Qui entrera dans le premier gouvernement du premier quinquennat de Félix Tshisekedi ? Difficile de le savoir. Tant cela relève du pouvoir discrétionnaire du chef et surtout que ce dernier est tenu de nommer son Premier ministre au sein de la majorité à l’Assemblée nationale. Une majorité dont dispose l’ancien pouvoir avec plus de 330 sièges sur 500.

Si Félix Tshisekedi a été élu président avec 38 % des suffrages, son parti, l’Union pour la démocratie et le progrès social (UDPS) n’avait obtenu qu’une cinquantaine de sièges aux législatives.

Ce qui contraint le nouveau chef de l‘État de RDC à des tractations politiques par le biais d’un « informateur » pour constituer une majorité, comme le lui concède l’article 78 de la constitution.

Des observateurs proposent aussi la formation d’un gouvernement d’ouverture destiné à incorporer toutes les sensibilités politiques ou forces vives de la Nation afin d’atténuer ou dissiper une crise politique en couvaison.

Option que rejette déjà le Mouvement de libération du Congo (MLC). « Nous ne pouvons pas participer à un gouvernement sur fond de corruption. Nous nous sommes battus pour un Etat de droit. L’État de droit ne signifie pas arrangement, combine et combinaison pour gérer le pouvoir », déclare Eve Bazaiba, secrétaire générale du MLC.

Quelle marge manœuvre pour Fayulu ?

Après le rejet du dossier de candidature à la présidentielle de son président Jean-Pierre Bemba, le MLC avait intégré la coalition Lamuka pour soutenir Martin Fayulu. Revendiquant une victoire écrasante avec près de 60 % des voix, ce dernier estime être victime d’un « putsch électoral » de la part de la commission électorale (CENI) qui lui avait attribué un score de 34 % des voix et de la Cour constitutionnelle qui a rejeté ses recours.

Bien que la communauté internationale dont une bonne partie et l‘Église catholique l’avaient appuyé, ait « pris acte » et promis de « travailler avec Tshisekedi », Fayulu continue de remettre en cause la légitimité de celui qui pourrait emménager à partir de demain jeudi, au Palais de la nation.
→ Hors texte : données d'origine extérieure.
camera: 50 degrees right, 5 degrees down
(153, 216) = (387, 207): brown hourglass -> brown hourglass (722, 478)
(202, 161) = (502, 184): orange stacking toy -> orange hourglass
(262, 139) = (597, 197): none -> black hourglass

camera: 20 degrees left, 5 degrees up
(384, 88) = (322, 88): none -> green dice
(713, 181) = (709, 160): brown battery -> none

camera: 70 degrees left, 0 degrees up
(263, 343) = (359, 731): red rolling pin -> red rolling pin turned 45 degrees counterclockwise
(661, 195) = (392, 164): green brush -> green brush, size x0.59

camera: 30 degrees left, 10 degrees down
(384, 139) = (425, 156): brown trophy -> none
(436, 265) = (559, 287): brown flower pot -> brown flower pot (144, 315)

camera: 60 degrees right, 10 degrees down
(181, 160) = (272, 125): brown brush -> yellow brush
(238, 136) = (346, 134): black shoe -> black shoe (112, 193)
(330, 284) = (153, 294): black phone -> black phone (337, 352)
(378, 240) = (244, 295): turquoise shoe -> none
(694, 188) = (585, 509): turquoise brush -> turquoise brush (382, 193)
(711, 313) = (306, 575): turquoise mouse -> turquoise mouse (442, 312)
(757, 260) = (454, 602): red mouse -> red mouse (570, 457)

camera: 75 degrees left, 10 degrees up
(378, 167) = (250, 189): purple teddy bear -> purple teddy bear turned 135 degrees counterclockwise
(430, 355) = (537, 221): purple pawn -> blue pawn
Et selon des médias congolais, les avocats du candidat malhereux devraient animer ce mercredi une conférence de presse pour mettre au jour toutes « les incongruités » de la Cour constitutionnelle.

Toutefois, avec une soixantaine de députés et pour avoir occupé la deuxième place lors de la présidentielle, Lamuka et Martin Fayulu s’apprêtent désormais à devenir la première force de l’opposition en RDC. À l’intérieur ou hors de l’hémicyle. Ce qui ne sera pas rien, à moins qu’il y ait des défections de membres de Lamuka pour rallier le camp Tshisekedi.